=== EXERCISE ===
Every line containing the word "removed" must be pulled from the records.

=== Recorded data ===

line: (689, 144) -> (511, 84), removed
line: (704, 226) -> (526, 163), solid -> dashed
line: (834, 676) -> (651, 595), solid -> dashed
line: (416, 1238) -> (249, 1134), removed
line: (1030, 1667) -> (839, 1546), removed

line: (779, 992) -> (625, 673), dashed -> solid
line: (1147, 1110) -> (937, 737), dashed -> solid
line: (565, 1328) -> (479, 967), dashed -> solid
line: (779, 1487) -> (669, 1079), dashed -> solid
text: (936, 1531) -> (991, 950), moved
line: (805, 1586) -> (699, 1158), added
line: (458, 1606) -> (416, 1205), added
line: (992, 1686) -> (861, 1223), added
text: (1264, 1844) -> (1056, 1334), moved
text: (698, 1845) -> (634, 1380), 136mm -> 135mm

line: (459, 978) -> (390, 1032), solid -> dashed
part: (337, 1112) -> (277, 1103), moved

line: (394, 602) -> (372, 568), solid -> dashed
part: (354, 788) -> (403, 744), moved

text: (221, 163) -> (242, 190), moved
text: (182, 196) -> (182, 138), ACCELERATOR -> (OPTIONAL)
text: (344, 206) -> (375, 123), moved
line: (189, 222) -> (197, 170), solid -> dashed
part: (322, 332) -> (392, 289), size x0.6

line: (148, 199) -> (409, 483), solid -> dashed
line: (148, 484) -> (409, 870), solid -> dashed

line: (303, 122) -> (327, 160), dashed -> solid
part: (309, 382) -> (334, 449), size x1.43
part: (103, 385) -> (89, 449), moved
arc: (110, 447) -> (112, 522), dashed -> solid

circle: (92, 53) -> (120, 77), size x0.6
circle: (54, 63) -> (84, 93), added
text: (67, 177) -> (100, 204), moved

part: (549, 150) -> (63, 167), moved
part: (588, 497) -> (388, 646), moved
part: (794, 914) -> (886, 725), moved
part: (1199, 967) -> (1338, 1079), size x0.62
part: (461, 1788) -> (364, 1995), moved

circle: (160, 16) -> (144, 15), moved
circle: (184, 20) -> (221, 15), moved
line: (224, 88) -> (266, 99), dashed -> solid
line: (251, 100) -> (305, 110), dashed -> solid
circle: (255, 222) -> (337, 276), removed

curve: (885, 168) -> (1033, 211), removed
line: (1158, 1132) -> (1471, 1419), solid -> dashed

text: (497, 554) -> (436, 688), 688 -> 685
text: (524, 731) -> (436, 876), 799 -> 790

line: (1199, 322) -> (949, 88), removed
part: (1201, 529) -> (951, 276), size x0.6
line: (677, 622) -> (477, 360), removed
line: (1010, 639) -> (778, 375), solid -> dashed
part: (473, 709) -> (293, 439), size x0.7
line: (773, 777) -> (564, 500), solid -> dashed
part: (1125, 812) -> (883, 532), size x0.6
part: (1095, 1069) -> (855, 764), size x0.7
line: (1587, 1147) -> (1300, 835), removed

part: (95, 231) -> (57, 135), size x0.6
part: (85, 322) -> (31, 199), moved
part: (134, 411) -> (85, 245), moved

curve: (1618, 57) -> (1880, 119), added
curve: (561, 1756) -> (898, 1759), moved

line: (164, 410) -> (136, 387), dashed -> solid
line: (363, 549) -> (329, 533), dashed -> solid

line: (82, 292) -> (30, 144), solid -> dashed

=== SOLUTION TO THE EXERCISE ===
line: (689, 144) -> (511, 84), removed
line: (416, 1238) -> (249, 1134), removed
line: (1030, 1667) -> (839, 1546), removed
circle: (255, 222) -> (337, 276), removed
curve: (885, 168) -> (1033, 211), removed
line: (1199, 322) -> (949, 88), removed
line: (677, 622) -> (477, 360), removed
line: (1587, 1147) -> (1300, 835), removed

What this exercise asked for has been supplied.